摘要:
遥感反演土壤含水量是干旱遥感监测中必不可少的环节,但遥感传感器往往受到云雪或自身性能等因素影响而存在数据缺失.现有基于时间序列数据的滤波插补法对数据要求较高而难以推广,而空间插值方法在成块缺失区域效果较差.针对此问题,提出利用最优插值法,根据气象站点实测数据对插值点的贡献定权,进而实现缺失像元的插值与填充.选取宁夏回族自治区为实验区,应用植被条件反照率干旱指数(vegetation condition albdedo drought index,VCADI)反演多个时期的土壤含水量结果,结合分布在研究区的16个国家级气象台站观测数据,利用最优插值法对缺失数据进行插补,结果表明该方法对不同程度数据缺失都具有较好的效果.通过人工模拟具有成块缺失与不同缺失率的数据,对比反向距离加权插值、Kriging空间插值方法和本文方法的插补效果,验证了本文方法具有更高的插补精度.
Abstract:
Remote sensing - based soil moisture content inversion is an indispensable procedure in drought monitoring;however, the image acquisition process is often influenced by bad weather such as cloud cover and snowfall,or sensor performance defects, which causes missing data.
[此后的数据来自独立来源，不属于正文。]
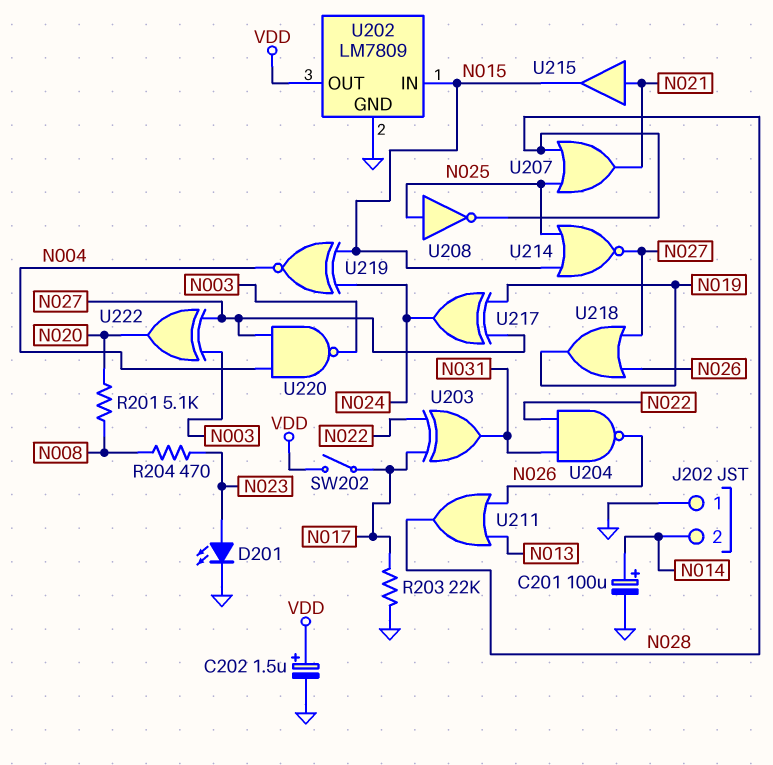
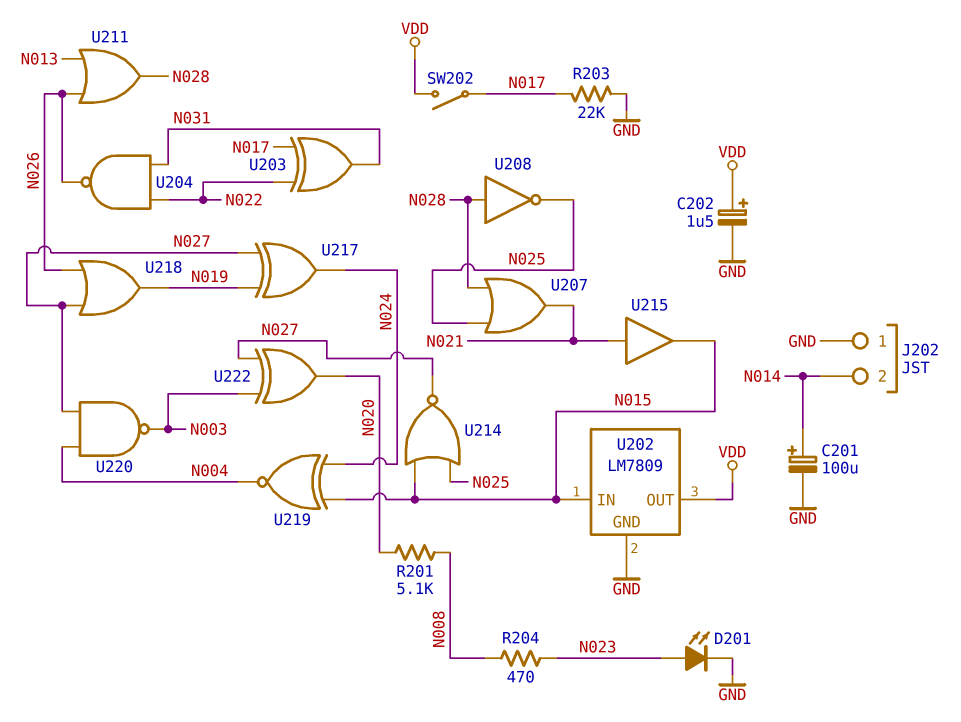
U208: NOT (in N025, out N028) -> NOT (in N028, out N025)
The existing filtering interpolation methods based on time series images have a high requirement on input data and thus are difficult to be widely applied,while the spatial interpolation methods do not work well for the images with missing blocks. In view of the above problems,this paper proposes a missing data filling method based on optimum interpolation, which predicts and fills missing data with the ground observation data as a reference. The authors selected Ningxia as the study area and obtained the soil moisture content in multiple periods using the VCADI index, and conducted missing pixel interpolation using the proposed method with the ground observation data of 16 national meterological stations. Experimental results show that the proposed method performs well in all regions with different levels of missing data. The authors simulated the images with missing blocks and different levels of missing data,and compared the performances between the inverse distance weighted interpolation method,the Kriging interpolation method and the optimum interpolation method. Experimental results show that the method proposed by the authors can obtain more accurate interpolation results.